勇者は人々の希望であり、唯一の生命線なのだ。王と呼ばれる者達に限らず、一定のラインを超える魔獣に対して人間は歯が立たない。
人類は存亡の機にある。その事実に多くの者が狼狽える中で、これを好機と見る者もいた。
「……イグノス武国とラグランジア王国が動いたか」
アガリア王国の国王であるネルギウス・アガリアは宰相や四つの公爵家の当主達と共に友好国から届けられた情報を吟味していた。
イグノス武国は異大陸にあり、目下の問題はラグランジア王国だ。
嘗て、バルサーラ大陸全土を支配していた大国ラグランジアは初代魔王の猛威によって壊滅し、復興した後も二度に渡る魔王の蹂躙を受けた。
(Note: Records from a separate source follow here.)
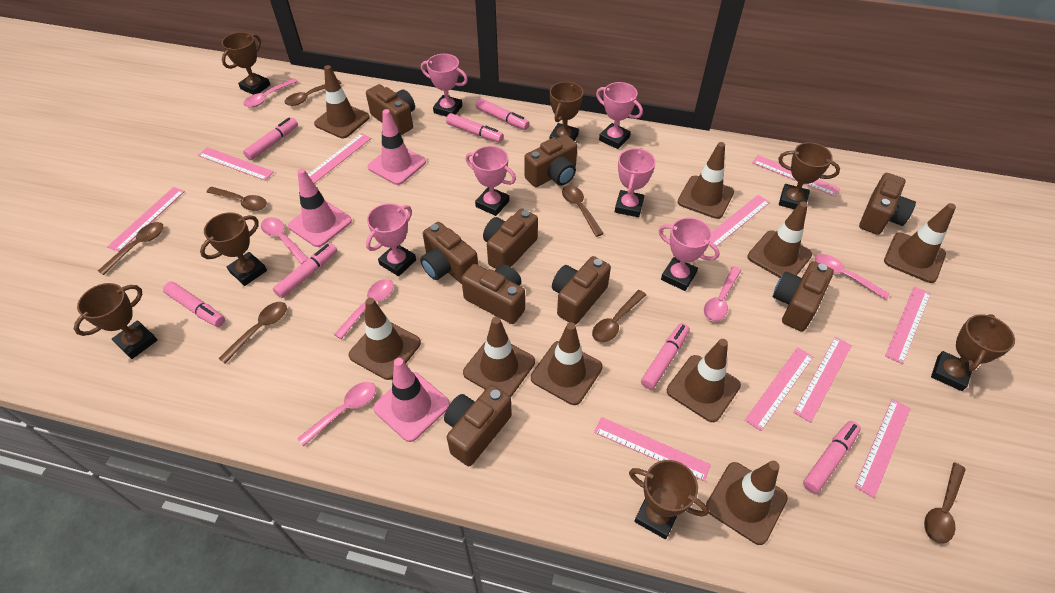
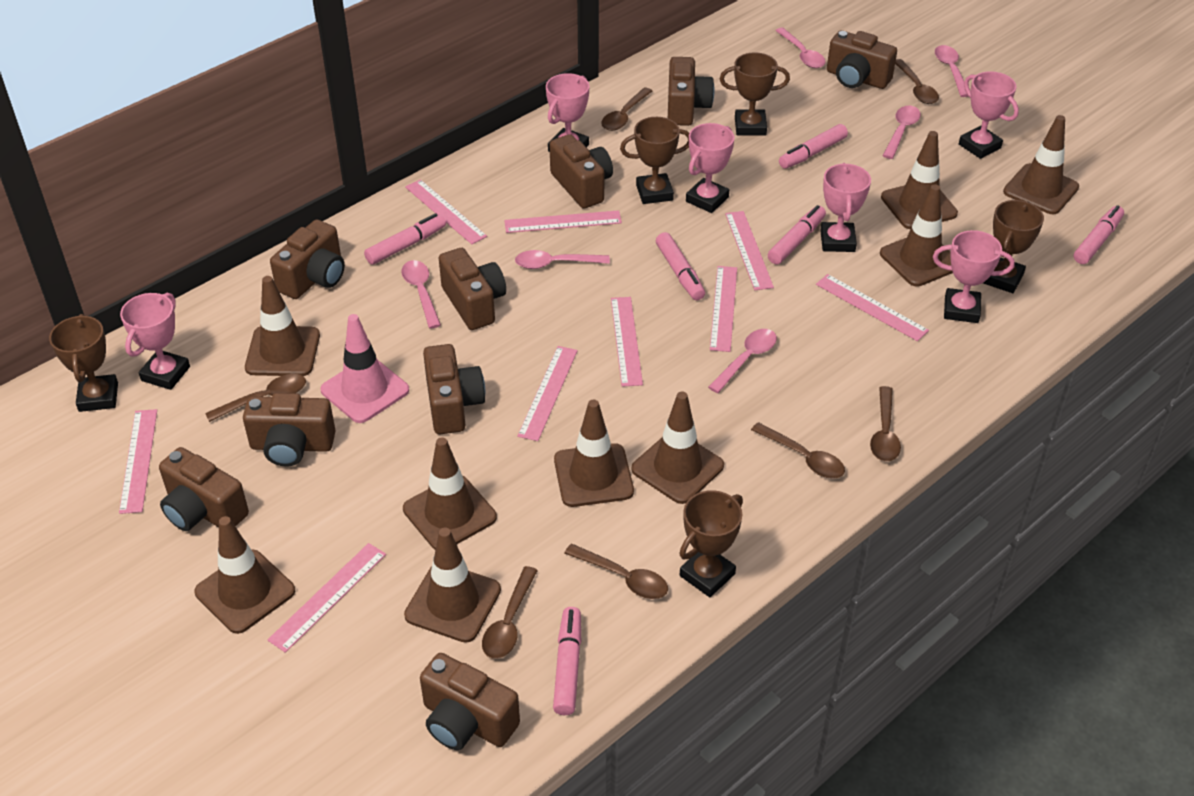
brown trophy: 7 -> 5
pink marker: 7 -> 6
pink ruler: 10 -> 9
pink traffic cone: 3 -> 1

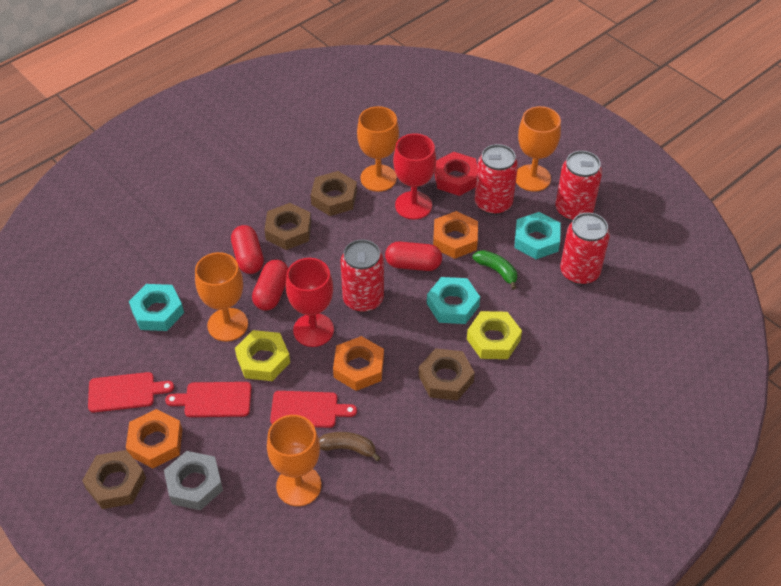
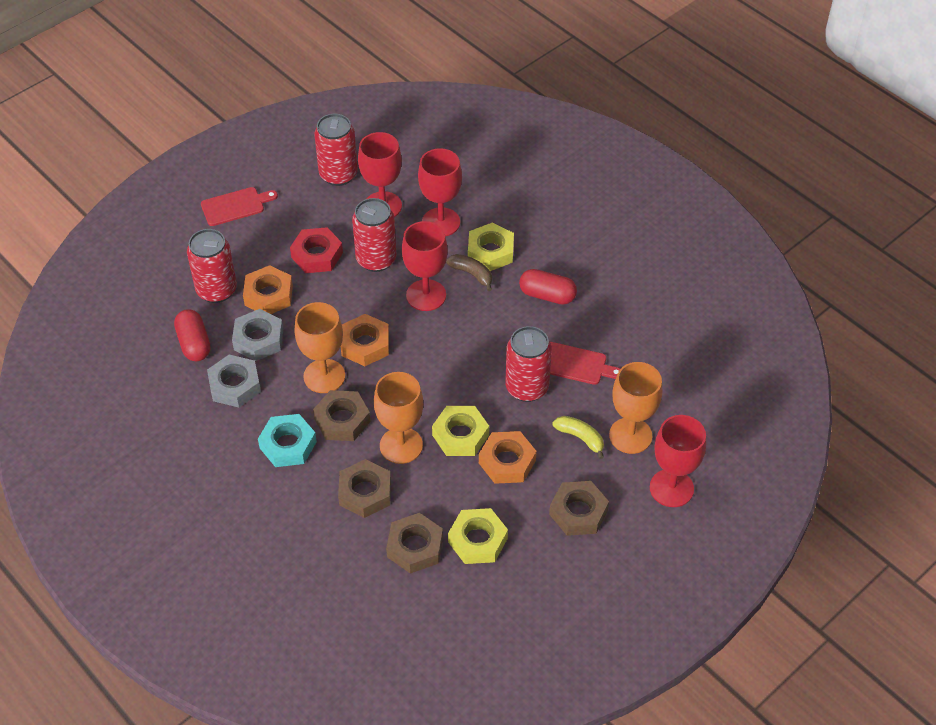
green banana: 1 -> 0
grey nut: 1 -> 2
orange goblet: 4 -> 3
red capsule: 3 -> 2
red cutting board: 3 -> 2
red goblet: 2 -> 4
turquoise nut: 3 -> 1
yellow banana: 0 -> 1
yellow nut: 2 -> 3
今や大陸の端に追いやられ、小国と称されるまでに落魄れてしまった。
ところが今の王は過去の栄光に取り憑かれている。勇者ゼノンがラグランジア王の息子である事が彼の野心を助長させた。妾の子として冷遇しておきながら、彼の勇者としての名声を利用している。
それは禁忌に触れる事だ。けれど、勇者の肉親や祖国を糾弾する事は、それもまた禁忌に触れる事となり得る。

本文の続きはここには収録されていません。